Frick trust me Ive gone down the rabbit hole 18 trillion times lol. From the studies Ive read, partial or segment low level mosaic which is what I have are generally confined to the trophectoderm which is what becomes the placenta and MORE often than not have no abnormalities at birth whatsoever. Also because mine is partial its almost certainly not going to magically turn into a full additional X. Unfortunately, theres just NO data on my specific mosaic and thats why Im so stuck on deciding.

[Cotton2]

IMO 100% the embryo is worth transferring if it's a girl. I'm pretty sure there is an exception to finding out the sex of the embryo if there is a sex linked genetic disorder at play. 

 

I knew someone with Turner syndrome (XO). Other than being pretty short she was pretty unremarkable. 

[islandecho]

Its not linked to turners. Its linked to Triple X for a girl or kleinfelders for a male. However, those are cases of FULL additional X chromosome whereas ours is segmental partial duplication low level meaning a small additional piece (again only biopsied from the trophectoderm not icm).
So instead of eitherXY or XX it is that with an extra little piece at the bottom of the one x. In Canada its harder to find out gender but if we pushed we could, but we wouldnt. Our genetic counsellor said its extremely extremely unlikely that partial piece if it was represented in the inner cell mass would magically become another full X, but to what extend an extra piece would have they dont really have any studies.
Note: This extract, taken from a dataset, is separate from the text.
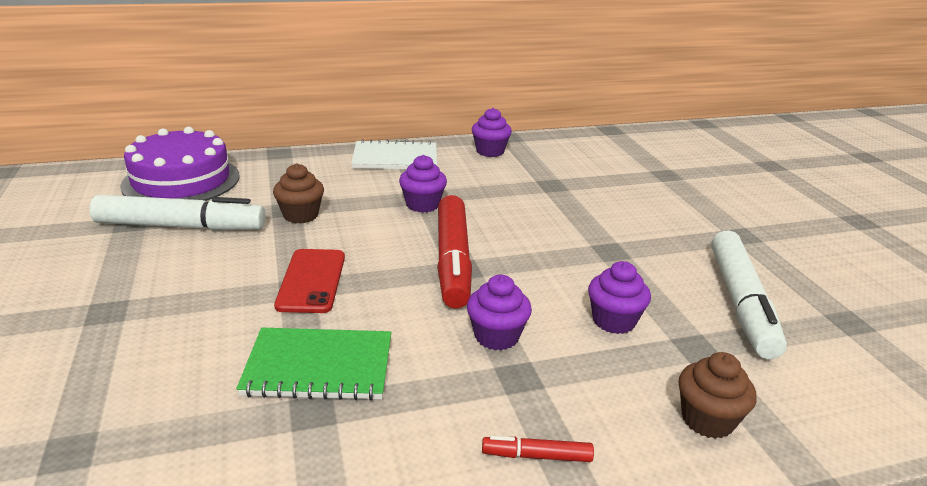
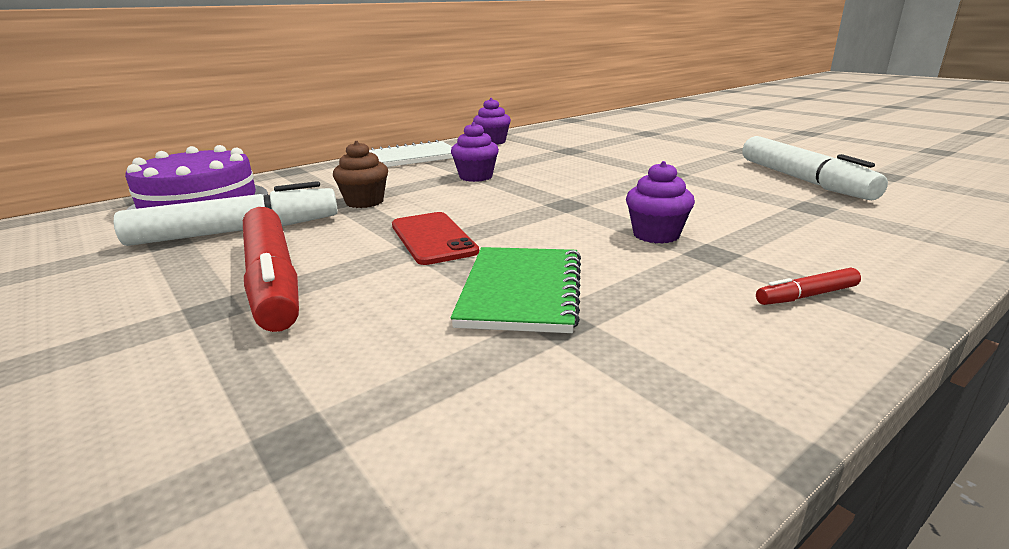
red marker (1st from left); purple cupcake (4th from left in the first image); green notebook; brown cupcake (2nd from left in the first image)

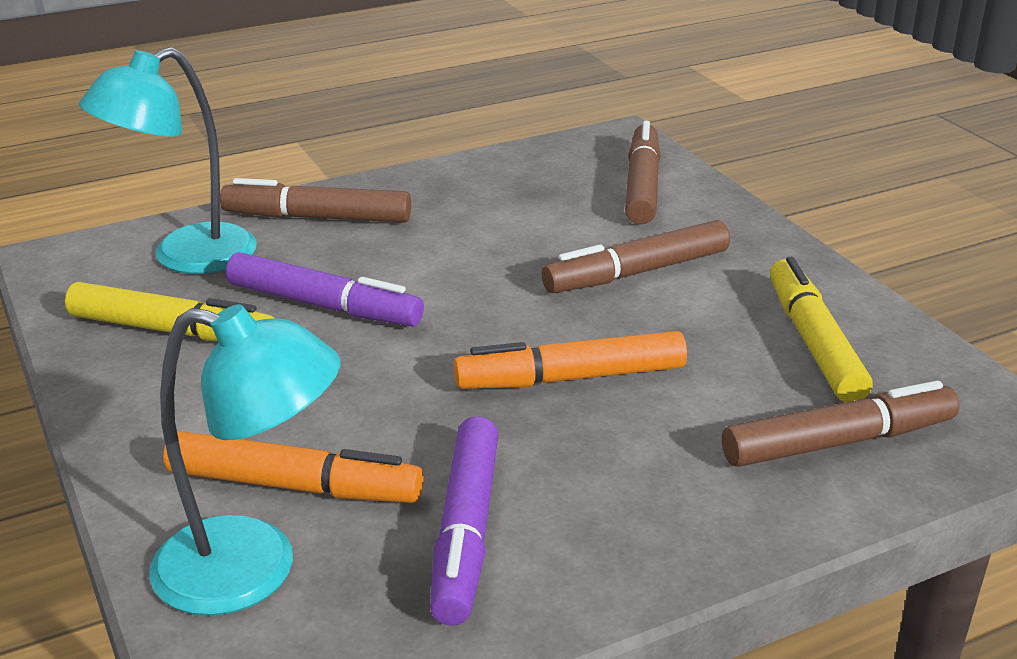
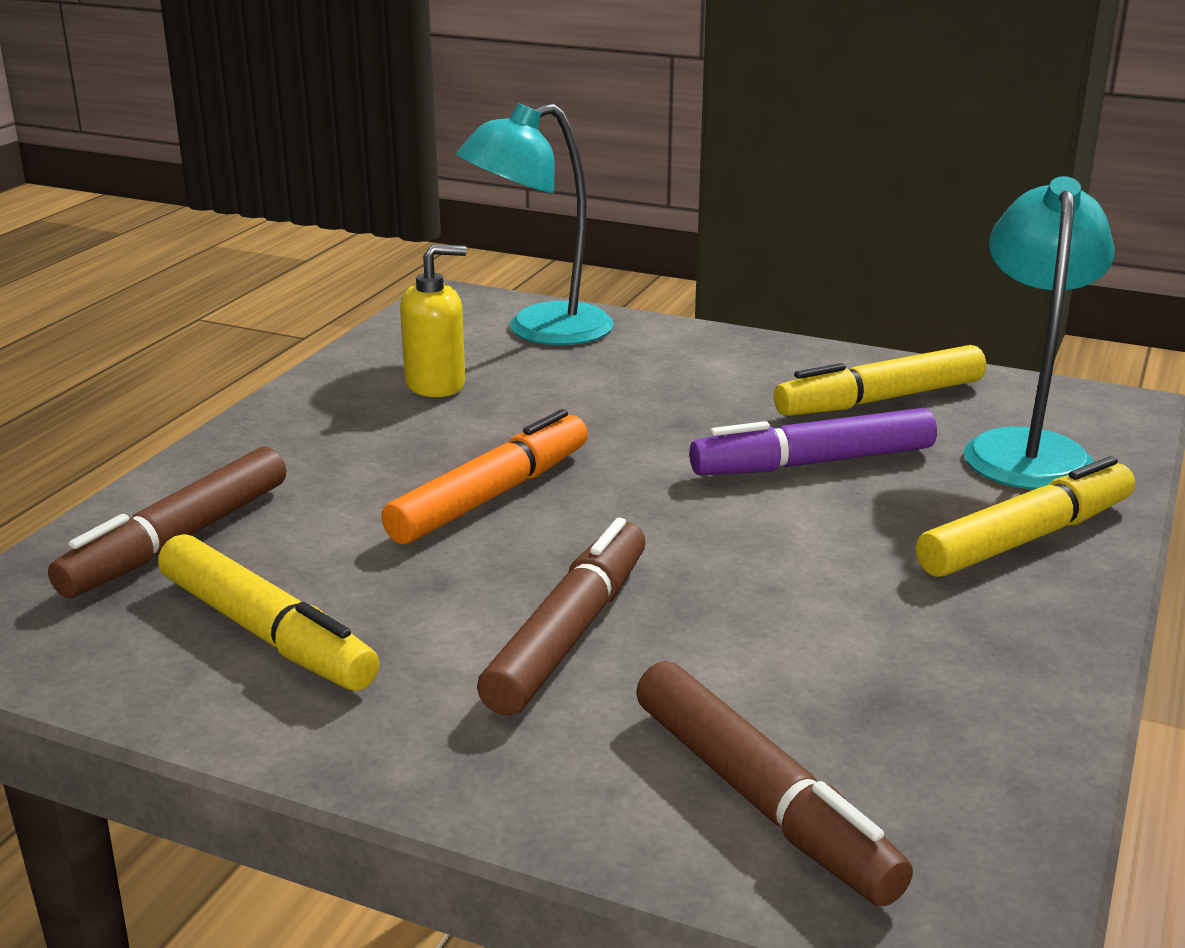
yellow marker (3rd from left); yellow soap dispenser; orange marker (1st from left in the first image)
If it was turners i believe its a full missing X and 100% we would not be transferring, too high fetal involvement and just in general for us not worth the risk.

[happyfrog]

a friend of my friend had the transfer with mosaics, and lost her pregnancy. Only IVF PGS NGS worked out for her, and she has a healthy baby.

[islandecho]

Soooooo many women have successful pregnancies with low level mosaics, theyre actually statistically on par with euploids as of all the new studies that came out last month! So I dont believe all of that is necessary one single bit. I also see you posting non stop about ngs...what is it exactly? In fact, if I could go back in time I wouldnt have even tested. The body has an amazing way of self correction.

[Cotton2]

Even a PGS normal only has 60-80% chance of a take home baby. 

[DorothyandToto]

NGS is the newest form of PGS testing...it stands for Next Generation Sequencing

[returnable]

Even a PGS normal only has 60-80% chance of a take home baby. 

 

I would say that probability is too high. Do you have a source?

[Maybe]

Yeah. The highest possible would be around 55-65%.. and thats too optimistic I guesd

[DorothyandToto]

I have no written statistics...just what my doctor told me here at Mount Sinai in Toronto. She indicated their success rate for any given PGS normal transfer is approximately 60%. She said if the woman had a live birth prior, the chances could be as high as 80%.
Myself and another woman I know were successful on our first PGS normal transfers at this clinic, however, another woman I know had two failed PGS normal transfers in a row at this same clinic.

[Cotton2]

 

Even a PGS normal only has 60-80% chance of a take home baby. 

 

I would say that probability is too high. Do you have a source?

 

 

My RE gave me the 60% figure and now that I think of it, I don't remember if that was clinical pregnancy or take home baby rate. I've read the 80% number on the internet.